For this reason; there has been need to review strategies, if not bring in new strategies towards employee compensation and incentive schemes.
In this competitive environment, companies are looking to recruit and retain high performing and highly committed employees and taking note that this comes at a cost, but a cost justifiable enough to ensure competitive advantage and success of the organisation.
“Michael H. Schuster, P.H.D on Aligning Compensation Strategy” notes that “Companies are examining the method and basis for compensating employees, there has been a growth in the number of companies seeking to develop high performance, high committed work systems, based upon expanded roles for employees, require that employees accept more responsibility and accountability”.
Therefore employee compensation is an important element to the financial success of the organisation. A strong emphasis is placed on the fact that compensation and reward schemes should transparently reflect the financial potential of the company and align it to the organisation strategy and objectives.
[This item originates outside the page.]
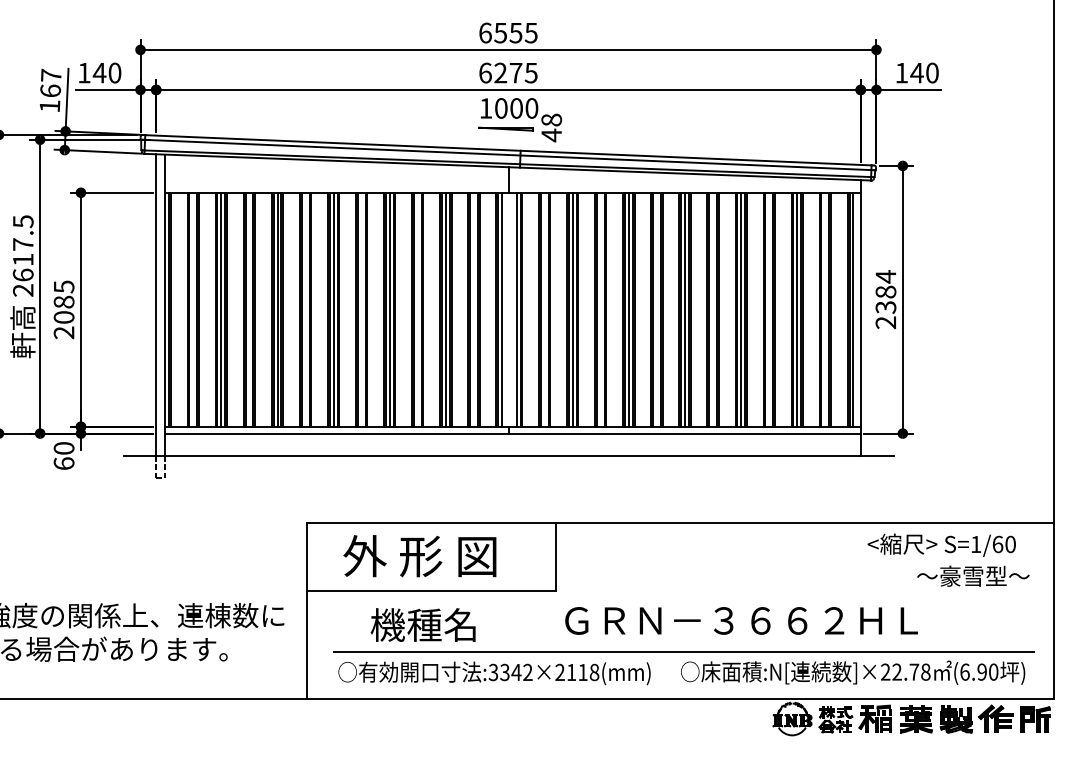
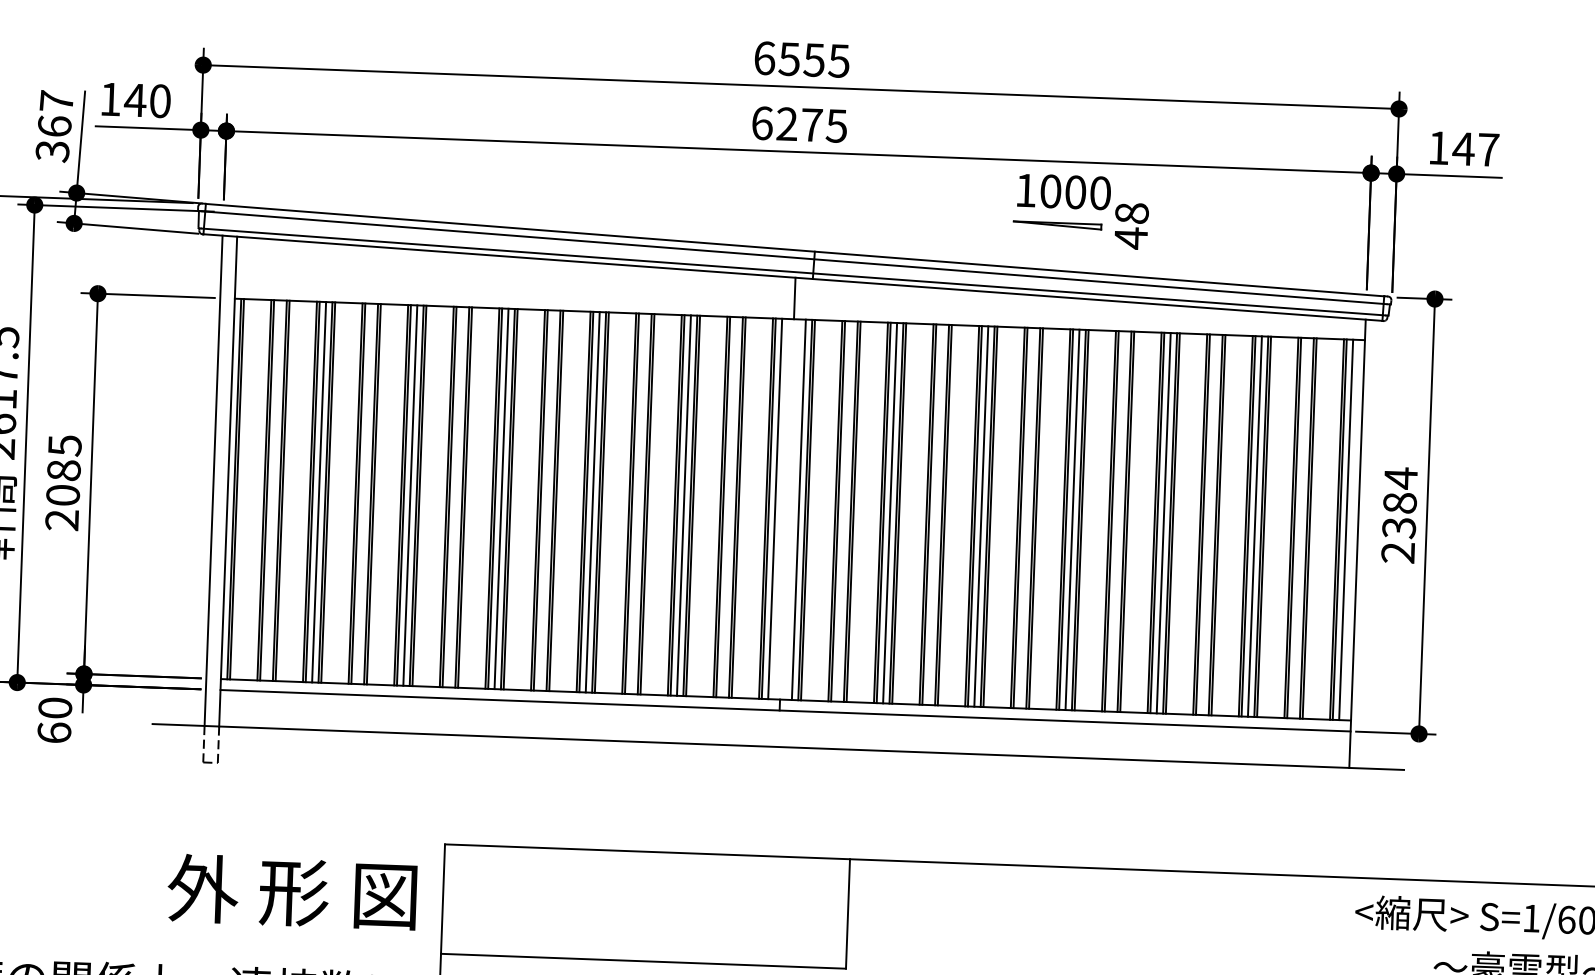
text: (932, 72) -> (1488, 148), 140 -> 147
text: (49, 106) -> (51, 151), 167 -> 367
part: (520, 120) -> (1081, 212), moved
text: (419, 556) -> (291, 892), moved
In the past, wages and salaries usually grew only by a consistent and constant spinal point. More recently, there has been a growth where the labour market has become more and more aggressive and has brought about the notion that compensation and incentive packages must be competitive enough to attract and retain well skilled workers.
2.1.0 Compensation Strategy
As all strategies for any organisation, the ultimate goal and objective is to maximise the wealth for shareholders. The compensation strategy should take into consideration that;
They should clearly implement a value based company management system.
The long term appreciation and capital value of the company
Market conditions and orientation of engaging qualified and skilled workers
And important aspect is the cost of the strategy to the organisation.
Compensation is one of the main concerns to secure the high performance of the organisation. There is no understatement in saying that organisations perform because of the work being carried out and accomplished by the people it employees, and therefore they make the difference. In saying this, it is important to note that protecting human capital is crucial, and this is done through motivation, recognition, an appropriate reward and compensation scheme.
An obvious and important element to consider in the strategy is the possible analysis of the cost of executive and employee compensation will cost the organisation. This will be concentrated on the opportunity cost to the company of the stock and performance based parts. The cost in this case to the company would therefore be the foregone resources on the compensation agreement.
“It is said that money is a powerful source of motivation. But it’s also said that salary increase can only motivate until the next pay increase is due.”
An element of any organisation’s compensation strategy is to always reflect the strategic business objectives. The objectives and goals should be clearly defined, making them achievable through the compensation structure.
As stated earlier and reemphasised now, the compensation plan should be integrated with the performance objectives of the organisation and with the employee’s individual’s goals.
2.1.1 Core Elements of Compensation Strategy
An intensive analysis needs to be carried out on the organisation framework, this will be able to establish and reflect the demands of the future business development and which framework conditions will be required to structure an effective compensation strategy.
It is even more important to define the management and operative levels taking into account value orientation. As well as the objectives that have been set out for each employee and how their performance is evaluated.
Therefore clear roles and responsibilities need to be defined and a strong communication system to be put in place to ensure that all employees are aware and know how their performance is reflected into the incentive scheme.
Other elements to consider are should be;
They should be a buy in into the incentive plan by the employees. It should be designed in such a way that employees at all levels are participative and have the same gaol and direction.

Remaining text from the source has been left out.